Interestingly though people of Hittite ethnicity were specifically mentioned in the OT - the most famous being “Uriah the Hittite”, the unfortunate husband of Bathsheba (he’s the ‘inconvienient’ husband king David sends to the ‘forefront of the battle’ so he can ‘legitimately’ marry Bathsheba - apparently, David had got her pregnant while he was out fighting in David’s army, David orders him to come home so he could create some pausible deniability, Uriah refuses because he’s too honourable to leave his troops, David has him killed - according to the story. Nice guy. :wink: ).

These events were alleged to have taken place a couple of hundred years after the Hittite kingdom fell apart, though.

How about the Sabean civilization (in modern day Yemen)? Has their language been decoded?

My favorite is Doggerland, which existed back when the British Isles were still connected to Europe. Apparently was discovered by fishermen dragging up gnawed mammoth bones, spear points, Neanderthal skulls and such like. Like all the best Hollywood disasters, it was innundated slowly at first by rising sea levels, and then all at once by a megatsunami.

A close second is the Green Sahara. Qadaffi will be remembered for (mostly) bad things, but his Man Made River is literally making the desert bloom by tapping into some of the ancient groundwater partly left over from this period.

I’m surprised no one’s mentioned Hyboria yet.

Many civilizations in Central Asia has been totally destroyed by the Mongol conquest. You can count them. The reason you never heard about them is because they are largely forgotten.

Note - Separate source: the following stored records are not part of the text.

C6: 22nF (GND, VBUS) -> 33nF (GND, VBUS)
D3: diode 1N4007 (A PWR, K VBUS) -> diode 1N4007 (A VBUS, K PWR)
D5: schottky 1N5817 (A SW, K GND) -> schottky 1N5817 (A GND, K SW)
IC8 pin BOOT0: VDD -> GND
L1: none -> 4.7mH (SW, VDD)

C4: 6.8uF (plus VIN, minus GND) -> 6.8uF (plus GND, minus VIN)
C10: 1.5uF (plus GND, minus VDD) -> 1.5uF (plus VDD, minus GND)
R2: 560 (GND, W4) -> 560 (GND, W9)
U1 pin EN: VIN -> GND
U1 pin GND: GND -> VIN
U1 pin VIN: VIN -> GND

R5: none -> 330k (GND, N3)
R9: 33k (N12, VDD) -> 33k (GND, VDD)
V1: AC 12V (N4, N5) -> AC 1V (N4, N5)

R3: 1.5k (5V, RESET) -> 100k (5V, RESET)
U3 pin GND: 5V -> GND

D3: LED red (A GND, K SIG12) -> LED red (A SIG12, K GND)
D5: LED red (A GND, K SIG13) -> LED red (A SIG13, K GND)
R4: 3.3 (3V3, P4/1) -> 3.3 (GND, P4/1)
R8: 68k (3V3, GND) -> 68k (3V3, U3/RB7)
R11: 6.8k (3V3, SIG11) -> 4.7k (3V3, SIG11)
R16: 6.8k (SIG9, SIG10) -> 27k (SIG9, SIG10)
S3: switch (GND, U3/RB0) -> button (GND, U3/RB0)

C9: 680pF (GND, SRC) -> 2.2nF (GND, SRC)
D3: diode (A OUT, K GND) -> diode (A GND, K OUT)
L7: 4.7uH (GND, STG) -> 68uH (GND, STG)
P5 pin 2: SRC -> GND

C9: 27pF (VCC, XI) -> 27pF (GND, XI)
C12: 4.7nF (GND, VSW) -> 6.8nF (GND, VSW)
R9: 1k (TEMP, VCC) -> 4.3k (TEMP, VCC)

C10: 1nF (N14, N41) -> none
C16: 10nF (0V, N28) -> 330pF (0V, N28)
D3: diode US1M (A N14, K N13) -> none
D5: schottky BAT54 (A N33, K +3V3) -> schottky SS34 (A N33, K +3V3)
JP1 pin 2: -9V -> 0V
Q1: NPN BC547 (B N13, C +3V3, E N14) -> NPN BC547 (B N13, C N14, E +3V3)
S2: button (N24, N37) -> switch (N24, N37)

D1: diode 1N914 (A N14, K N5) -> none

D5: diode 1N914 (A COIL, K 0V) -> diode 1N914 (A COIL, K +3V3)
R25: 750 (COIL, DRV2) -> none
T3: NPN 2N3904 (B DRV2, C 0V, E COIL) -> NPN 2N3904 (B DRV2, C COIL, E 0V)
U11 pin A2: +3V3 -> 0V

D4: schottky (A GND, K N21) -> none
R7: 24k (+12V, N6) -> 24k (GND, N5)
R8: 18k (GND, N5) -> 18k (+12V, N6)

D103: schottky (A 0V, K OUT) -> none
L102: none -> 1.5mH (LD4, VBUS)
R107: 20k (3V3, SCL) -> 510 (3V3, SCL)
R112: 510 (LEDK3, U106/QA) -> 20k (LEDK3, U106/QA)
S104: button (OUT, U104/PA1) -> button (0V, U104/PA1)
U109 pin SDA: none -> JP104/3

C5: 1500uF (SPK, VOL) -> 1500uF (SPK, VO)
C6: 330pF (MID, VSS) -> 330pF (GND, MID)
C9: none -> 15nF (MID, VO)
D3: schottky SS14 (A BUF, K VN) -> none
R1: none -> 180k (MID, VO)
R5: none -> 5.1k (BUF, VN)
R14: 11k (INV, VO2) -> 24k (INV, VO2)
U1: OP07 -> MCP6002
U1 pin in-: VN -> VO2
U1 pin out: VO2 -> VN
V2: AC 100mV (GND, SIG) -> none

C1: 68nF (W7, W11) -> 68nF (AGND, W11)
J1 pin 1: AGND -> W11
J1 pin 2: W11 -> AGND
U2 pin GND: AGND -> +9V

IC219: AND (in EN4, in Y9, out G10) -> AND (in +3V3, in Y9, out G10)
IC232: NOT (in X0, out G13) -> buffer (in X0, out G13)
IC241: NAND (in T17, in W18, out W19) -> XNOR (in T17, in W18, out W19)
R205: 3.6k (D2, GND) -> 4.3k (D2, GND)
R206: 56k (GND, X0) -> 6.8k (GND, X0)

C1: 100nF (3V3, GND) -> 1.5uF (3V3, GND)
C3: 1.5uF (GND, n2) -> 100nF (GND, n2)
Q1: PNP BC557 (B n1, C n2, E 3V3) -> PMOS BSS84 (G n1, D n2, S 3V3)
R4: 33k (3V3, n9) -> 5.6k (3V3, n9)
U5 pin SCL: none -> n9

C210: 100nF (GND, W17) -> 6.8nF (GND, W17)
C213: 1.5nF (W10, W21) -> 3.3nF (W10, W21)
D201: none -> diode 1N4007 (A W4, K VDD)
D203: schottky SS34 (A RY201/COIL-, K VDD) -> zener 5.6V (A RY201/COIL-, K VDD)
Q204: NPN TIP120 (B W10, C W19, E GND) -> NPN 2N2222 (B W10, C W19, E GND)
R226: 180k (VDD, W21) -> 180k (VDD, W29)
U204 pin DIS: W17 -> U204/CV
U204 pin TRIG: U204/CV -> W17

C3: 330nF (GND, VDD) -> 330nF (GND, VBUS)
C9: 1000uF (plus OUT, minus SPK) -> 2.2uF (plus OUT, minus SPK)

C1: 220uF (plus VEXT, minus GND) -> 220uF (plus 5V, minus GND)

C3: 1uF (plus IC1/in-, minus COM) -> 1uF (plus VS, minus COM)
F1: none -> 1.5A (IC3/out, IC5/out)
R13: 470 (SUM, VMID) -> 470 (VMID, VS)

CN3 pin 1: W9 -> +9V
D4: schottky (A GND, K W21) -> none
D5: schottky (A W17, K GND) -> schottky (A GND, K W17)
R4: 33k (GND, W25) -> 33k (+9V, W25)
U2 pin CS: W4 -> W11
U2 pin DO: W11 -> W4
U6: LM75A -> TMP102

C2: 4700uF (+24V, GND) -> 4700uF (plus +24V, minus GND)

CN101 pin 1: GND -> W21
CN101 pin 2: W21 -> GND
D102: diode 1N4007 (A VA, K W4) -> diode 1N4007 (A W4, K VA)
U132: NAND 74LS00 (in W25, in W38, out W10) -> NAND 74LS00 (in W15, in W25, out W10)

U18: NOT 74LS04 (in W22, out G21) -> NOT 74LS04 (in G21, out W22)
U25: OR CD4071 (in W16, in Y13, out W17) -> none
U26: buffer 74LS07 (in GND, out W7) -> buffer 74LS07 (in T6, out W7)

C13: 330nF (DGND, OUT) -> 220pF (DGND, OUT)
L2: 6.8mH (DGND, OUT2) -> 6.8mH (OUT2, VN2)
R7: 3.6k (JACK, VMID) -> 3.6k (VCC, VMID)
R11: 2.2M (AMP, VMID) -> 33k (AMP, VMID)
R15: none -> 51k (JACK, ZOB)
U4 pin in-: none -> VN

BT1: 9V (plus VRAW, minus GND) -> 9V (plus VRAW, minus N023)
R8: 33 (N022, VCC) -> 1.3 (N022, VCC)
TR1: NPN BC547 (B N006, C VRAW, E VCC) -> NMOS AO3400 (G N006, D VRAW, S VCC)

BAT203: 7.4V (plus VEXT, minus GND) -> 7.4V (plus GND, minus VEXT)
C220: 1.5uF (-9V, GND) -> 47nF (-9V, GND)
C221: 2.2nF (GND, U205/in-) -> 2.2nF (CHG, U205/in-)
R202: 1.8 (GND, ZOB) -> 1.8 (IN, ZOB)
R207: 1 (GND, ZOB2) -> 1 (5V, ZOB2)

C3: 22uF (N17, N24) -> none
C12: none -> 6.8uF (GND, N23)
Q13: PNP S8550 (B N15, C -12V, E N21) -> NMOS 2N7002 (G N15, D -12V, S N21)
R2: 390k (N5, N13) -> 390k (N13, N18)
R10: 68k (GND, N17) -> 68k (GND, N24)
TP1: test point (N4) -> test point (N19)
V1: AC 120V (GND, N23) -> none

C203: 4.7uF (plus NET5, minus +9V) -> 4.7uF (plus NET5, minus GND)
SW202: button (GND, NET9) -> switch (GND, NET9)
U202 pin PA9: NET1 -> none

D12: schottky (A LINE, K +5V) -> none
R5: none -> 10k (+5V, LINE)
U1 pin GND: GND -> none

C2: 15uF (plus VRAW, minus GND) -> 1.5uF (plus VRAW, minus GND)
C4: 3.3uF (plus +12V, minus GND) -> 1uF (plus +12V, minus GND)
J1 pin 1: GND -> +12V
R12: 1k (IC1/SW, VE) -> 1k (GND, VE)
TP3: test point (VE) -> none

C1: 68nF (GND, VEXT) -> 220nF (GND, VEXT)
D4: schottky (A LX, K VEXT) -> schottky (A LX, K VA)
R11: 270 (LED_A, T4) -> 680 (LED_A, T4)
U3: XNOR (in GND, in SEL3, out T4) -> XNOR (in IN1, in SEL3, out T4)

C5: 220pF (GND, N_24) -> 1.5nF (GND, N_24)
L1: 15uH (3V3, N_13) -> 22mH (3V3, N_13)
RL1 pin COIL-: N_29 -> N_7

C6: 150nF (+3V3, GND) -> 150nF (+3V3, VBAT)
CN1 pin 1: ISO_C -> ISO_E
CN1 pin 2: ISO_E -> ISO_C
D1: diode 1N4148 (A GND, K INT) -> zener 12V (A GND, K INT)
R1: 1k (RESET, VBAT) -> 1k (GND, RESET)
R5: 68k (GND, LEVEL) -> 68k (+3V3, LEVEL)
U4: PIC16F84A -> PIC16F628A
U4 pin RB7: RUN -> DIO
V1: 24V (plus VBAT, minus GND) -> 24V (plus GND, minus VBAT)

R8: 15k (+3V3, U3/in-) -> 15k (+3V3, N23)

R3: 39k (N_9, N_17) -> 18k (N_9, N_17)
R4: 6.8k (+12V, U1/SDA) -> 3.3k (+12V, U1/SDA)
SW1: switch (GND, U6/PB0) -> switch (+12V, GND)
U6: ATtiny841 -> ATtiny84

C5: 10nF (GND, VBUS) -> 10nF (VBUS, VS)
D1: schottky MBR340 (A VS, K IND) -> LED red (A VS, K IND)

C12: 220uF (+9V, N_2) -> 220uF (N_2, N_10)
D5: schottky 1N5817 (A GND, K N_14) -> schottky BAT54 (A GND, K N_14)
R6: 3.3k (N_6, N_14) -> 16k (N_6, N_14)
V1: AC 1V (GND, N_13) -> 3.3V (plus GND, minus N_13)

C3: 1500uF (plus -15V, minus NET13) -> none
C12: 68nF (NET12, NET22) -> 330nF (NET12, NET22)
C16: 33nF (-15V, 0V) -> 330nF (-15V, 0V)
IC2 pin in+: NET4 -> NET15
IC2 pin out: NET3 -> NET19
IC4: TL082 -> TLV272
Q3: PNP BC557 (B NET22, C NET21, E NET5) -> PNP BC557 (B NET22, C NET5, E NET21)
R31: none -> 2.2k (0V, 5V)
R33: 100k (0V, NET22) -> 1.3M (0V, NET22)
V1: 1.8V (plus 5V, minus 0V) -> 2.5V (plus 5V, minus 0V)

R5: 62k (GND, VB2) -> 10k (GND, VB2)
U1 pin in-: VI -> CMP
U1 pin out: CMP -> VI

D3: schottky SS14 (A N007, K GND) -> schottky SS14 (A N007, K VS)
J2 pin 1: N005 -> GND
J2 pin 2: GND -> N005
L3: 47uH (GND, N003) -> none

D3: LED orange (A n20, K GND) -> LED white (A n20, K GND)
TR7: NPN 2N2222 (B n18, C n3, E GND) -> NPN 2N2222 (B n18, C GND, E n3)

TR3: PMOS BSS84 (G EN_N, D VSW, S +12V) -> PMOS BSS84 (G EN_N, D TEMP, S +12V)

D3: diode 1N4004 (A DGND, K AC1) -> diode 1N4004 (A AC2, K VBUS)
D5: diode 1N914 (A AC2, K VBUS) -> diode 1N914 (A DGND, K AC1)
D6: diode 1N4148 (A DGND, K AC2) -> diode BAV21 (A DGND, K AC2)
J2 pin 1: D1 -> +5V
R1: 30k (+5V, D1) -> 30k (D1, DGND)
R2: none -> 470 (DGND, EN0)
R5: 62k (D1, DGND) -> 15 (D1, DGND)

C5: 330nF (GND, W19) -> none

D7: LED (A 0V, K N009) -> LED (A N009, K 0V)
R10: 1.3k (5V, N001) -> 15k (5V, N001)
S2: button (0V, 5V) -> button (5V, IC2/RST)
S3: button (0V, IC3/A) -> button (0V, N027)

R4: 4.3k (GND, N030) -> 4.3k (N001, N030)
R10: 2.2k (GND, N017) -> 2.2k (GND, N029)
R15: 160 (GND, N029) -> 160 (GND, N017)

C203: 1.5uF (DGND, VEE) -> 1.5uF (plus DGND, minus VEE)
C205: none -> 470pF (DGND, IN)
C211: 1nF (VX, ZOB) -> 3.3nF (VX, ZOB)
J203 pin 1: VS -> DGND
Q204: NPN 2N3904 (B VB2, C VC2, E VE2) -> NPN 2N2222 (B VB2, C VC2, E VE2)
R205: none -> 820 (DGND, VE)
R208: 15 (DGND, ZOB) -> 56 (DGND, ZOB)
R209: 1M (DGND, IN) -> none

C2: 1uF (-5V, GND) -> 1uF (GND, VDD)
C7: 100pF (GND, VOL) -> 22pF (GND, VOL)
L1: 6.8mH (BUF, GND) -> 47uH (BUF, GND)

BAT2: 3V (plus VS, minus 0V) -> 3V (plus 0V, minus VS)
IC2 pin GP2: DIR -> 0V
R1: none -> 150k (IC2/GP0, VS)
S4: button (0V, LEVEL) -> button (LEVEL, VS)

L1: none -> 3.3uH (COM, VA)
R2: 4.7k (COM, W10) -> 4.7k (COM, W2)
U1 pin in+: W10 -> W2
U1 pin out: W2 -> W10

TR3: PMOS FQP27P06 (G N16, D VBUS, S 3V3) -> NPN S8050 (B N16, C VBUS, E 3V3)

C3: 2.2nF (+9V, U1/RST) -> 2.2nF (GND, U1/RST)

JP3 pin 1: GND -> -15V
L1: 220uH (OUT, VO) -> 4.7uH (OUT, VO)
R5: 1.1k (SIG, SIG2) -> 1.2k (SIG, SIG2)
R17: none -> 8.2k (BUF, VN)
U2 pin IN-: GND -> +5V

Sure! The alphabet is called Old South Arabian Epigraphic, and it is the ancestor of the Ethiopic abugida (writing system) developed for Ge‘ez and used to this day for Amharic & Tigrinya. The extinct Old South Arabian language, ancestor of Ethiopic languages, is pretty well understood thanks to Semitic cognates. (Not to be confused with modern South Arabian languages like Mahra or Soqotri, which are a totally different branch of Semitic).